Blog Analyse – Wie wichtig Zahlen für deinen Erfolg sind

Das Betreiben deines Blogs besteht nicht nur aus dem Schreiben von Beiträgen und Teilen in den sozialen Netzwerken. Es spielt keine Rolle, ob du deine Beiträge für private Leser oder die Öffentlichkeit schreibst, für dich ist nur wichtig, dass deine Beiträge gelesen werden. Die Analyse deines Blogs ist dabei wichtiger Bestandteil deiner Bloggertätigkeit. In diesem Beitrag möchte ich dir die Auswertung der Zahlen näher bringen. Was zu beachten ist und welche Tools, insbesondere Google Analytics, du zum Auswerten verwenden kannst. 

Warum werden die Daten deines Blogs analysiert?

Auch wenn es ein Hobby ist, möchtest du, dass andere deine Beiträge lesen und deine Entwicklung verfolgen.

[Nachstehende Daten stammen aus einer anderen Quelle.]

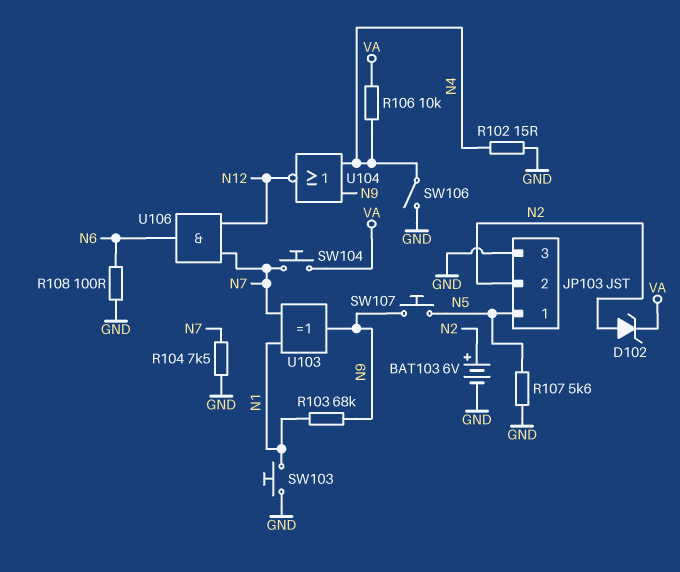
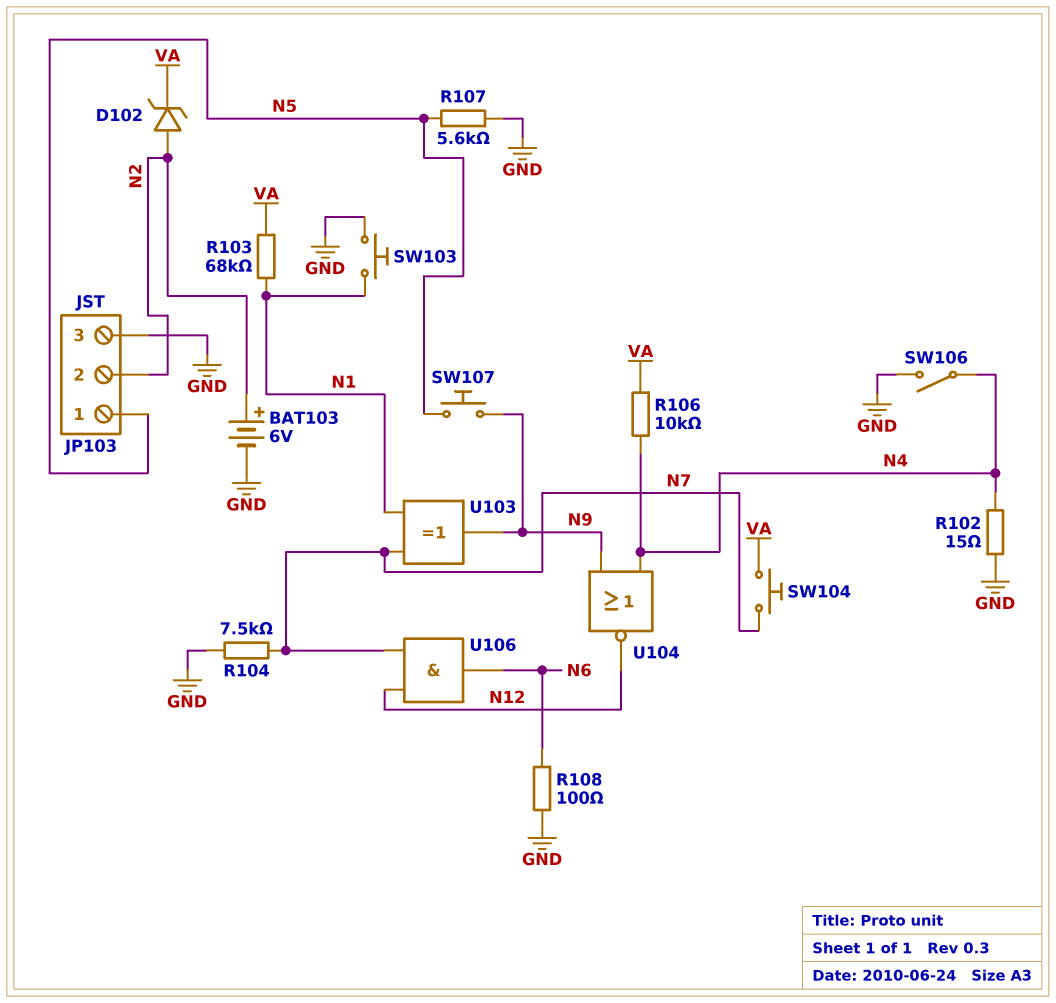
R103: 68k (N1, N9) -> 68k (N1, VA)

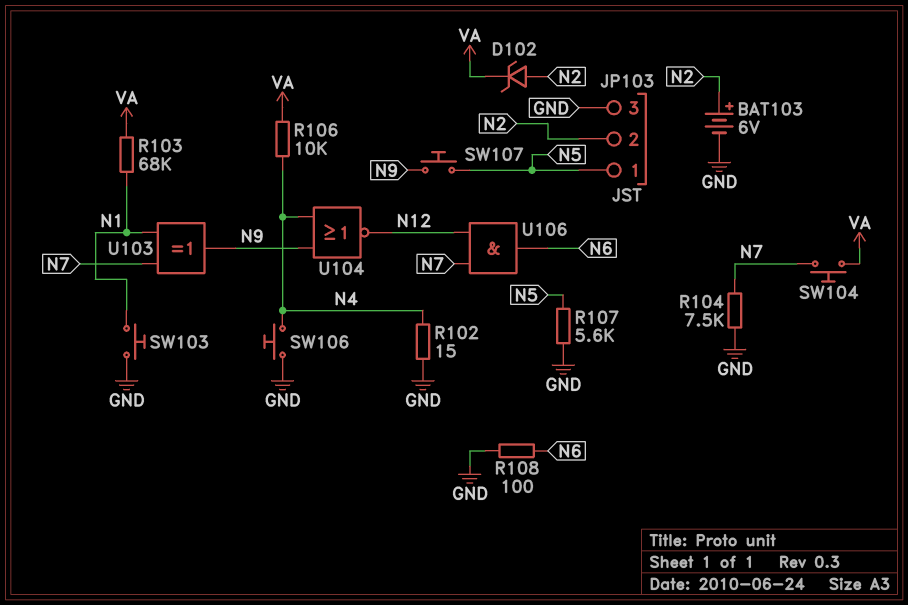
SW106: switch (GND, N4) -> button (GND, N4)

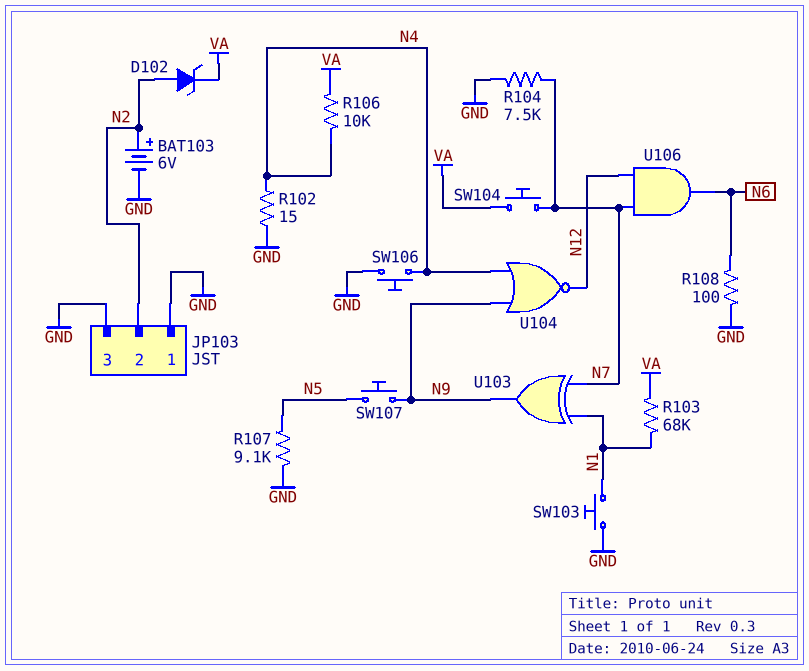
JP103 pin 1: N5 -> GND
R107: 5.6k (GND, N5) -> 9.1k (GND, N5)

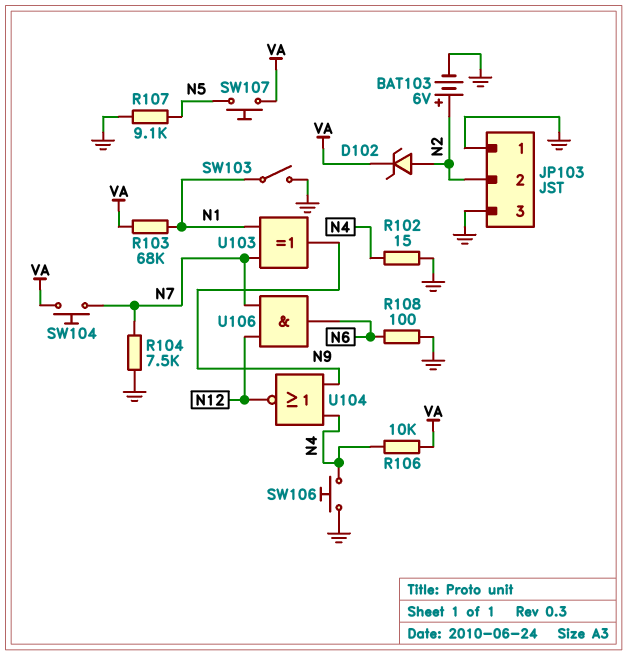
SW103: button (GND, N1) -> switch (GND, N1)
SW107: button (N5, N9) -> button (N5, VA)

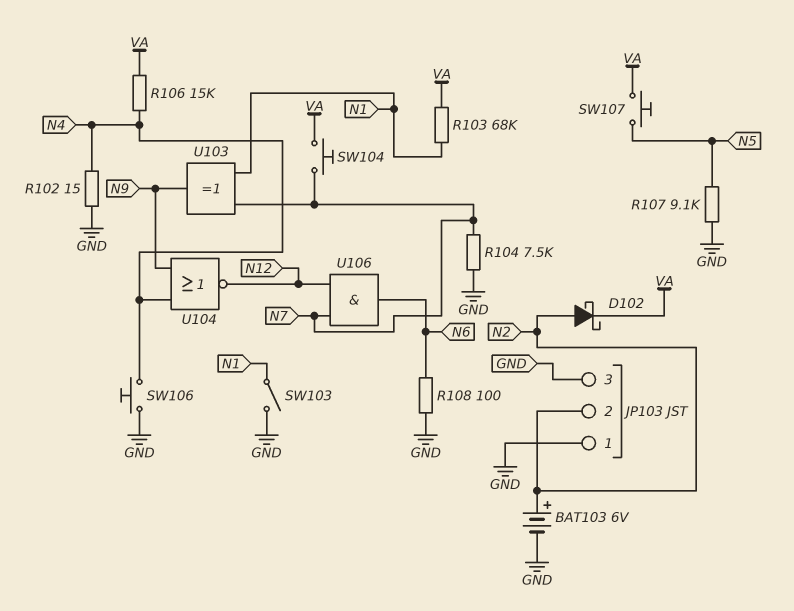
D102: zener (A N2, K VA) -> schottky (A N2, K VA)
R106: 10k (N4, VA) -> 15k (N4, VA)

Aber woher weist du, dass andere deine Beiträge gerne lesen? Zum einen natürlich anhand der hinterlassenen Kommentare, aber natürlich auch durch die Analyse. Durch die Auswertung kannst du im Anschluss erkennen, welche Beiträge gerne gelesen werden und daraus Rückschlüsse für kommenden Artikel ziehen. 

Außerdem kannst du dich so mit deinen Mitbewerbern vergleichen und deine sowie deren Schwachstellen herausfinden. 

Bei Kooperationen greifen deine Kunden häufig auf die Zahlen von Google zurück. Daher ist wohl Google Analytic eines der stärksten Tools in unserer Branche. Kaum ein anderes Tool bringt so genaue Zahlen mit sich. Aber gerade weil es so umfangreiche Auswertungen und detaillierte Kennzahlen bietet, ist der Einstieg oft nicht einfach. 

Vorab möchte ich dir näher bringen, welche Daten ich regelmäßig kontrolliere und welche Rückschlüsse ich daraus ziehe. 

  • Artikelaufrufe
  • Seitenaufrufe
  • Verweildauer
  • Follower (Social Media)
  • Woher kommen die Leser?

Zahlen werden immer mit Mathematik verbunden und Mathe und ich sind keine guten Freunde. Doch die Zahlen bei der Bloganalyse sind anders. Mit diesen Zahlen kann ich herausfinden, wie viele Abonnenten mein Blog hat, wie häufig und welche Artikel regelmäßig aufgerufen werden. Die Seitenaufrufe kann ich selbstverständlich auch aus der Bloganalyse entnehmen. Damit kann ich meine Reichweite ermitteln und ich erfahre, wie lange jemand auf meinem Blog bleibt.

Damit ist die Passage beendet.